Theme 1: Neuro-inspired Algorithms and Theory

Event Date: June 8, 2023
Time: 11:00 am (ET) / 8:00 am (PT)
Priority: No
College Calendar: Show
Deepak Ravikumar, Purdue University
Handling Distribution Shifts for Deep Unsupervised Online Out-of-Distribution Detection
Abstract:
Out-of-Distribution (OoD) inputs are examples that do not belong to the true underlying distribution of the dataset. Research has shown that deep neural nets make confident mispredictions on OoD inputs. Therefore, it is critical to identify OoD inputs for safe and reliable deployment of deep neural nets. One of the key challenges with OoD detection is handling new unlabelled data and distribution shifts especially in an online learning scenario. In this paper we propose Norm-Scaling to address these problems. The proposed Norm-Scaling method applies Z-score normalization over time to normalize the logits separately for each class. This ensures that a single value consistently represents similar uncertainty for various classes. Since the normalization is updated over time it accounts for distribution shifts.  Further, most existing methods apply a single threshold on a similarity  metric to detect OoD inputs from In-Distribution (ID) data.
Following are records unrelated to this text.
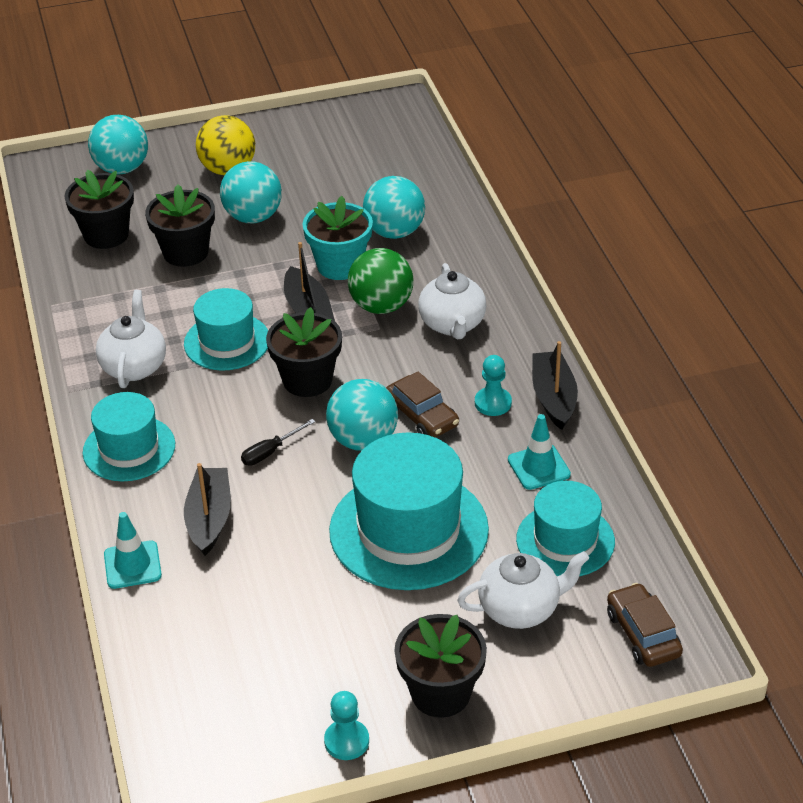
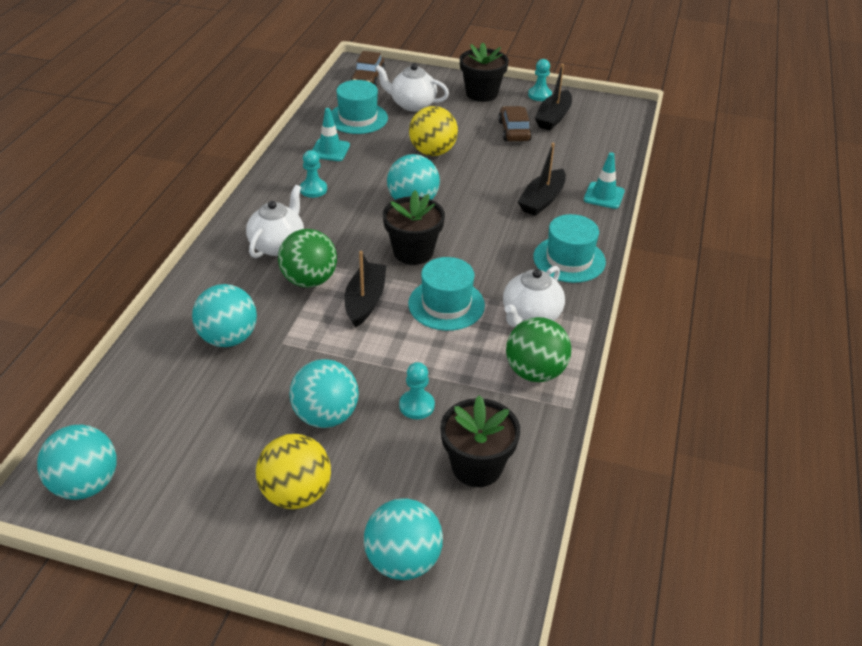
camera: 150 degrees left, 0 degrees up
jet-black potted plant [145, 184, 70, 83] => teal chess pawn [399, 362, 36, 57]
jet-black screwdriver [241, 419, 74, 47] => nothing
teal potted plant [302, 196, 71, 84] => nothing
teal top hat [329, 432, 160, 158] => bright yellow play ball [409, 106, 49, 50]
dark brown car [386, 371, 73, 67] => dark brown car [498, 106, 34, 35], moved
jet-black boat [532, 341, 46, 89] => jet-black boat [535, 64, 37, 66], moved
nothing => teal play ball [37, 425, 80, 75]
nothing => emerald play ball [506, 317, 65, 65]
However, we observe that different classes in the dataset have different thresholds to detect OoD data. Thus, applying a single threshold for all classes is not ideal. We show that the proposed method also addresses this issue and outperforms a multi-threshold detector.  Our experiments show that norm-scaling achieves 9.78% improvement in AUROC, 5.99% improvement in AUPR and 33.19% reduction in FPR95 metrics over previous state-of-the-art methods.
 
Bio:
Deepak is currently a Research Assistant at Nano(neuro)electronics Research Laboratory advised by Prof. Kaushik Roy. He received his B.E. in Electronics Engineering from Ramaiah Institute of Technology, India, in 2016, and M.S. degree in Electrical and Computer Engineering from Purdue University, in 2019. He was awarded the bronze medal for academic excellence at Ramaiah Institute of Technology. He is also one of the recipients of College of Engineering scholarship and the ECE summer research grant. After he earned his undergraduate degree, he worked at National Instruments R&D, where he developed signal acquisition and processing frameworks. Later, he developed machine learning and deep learning pipelines at Microsoft. He has also previously been a graduate lecturer at Purdue where he has taught both undergraduate and graduate courses. His current research interests include Deep Learning algorithms with a focus on robustness.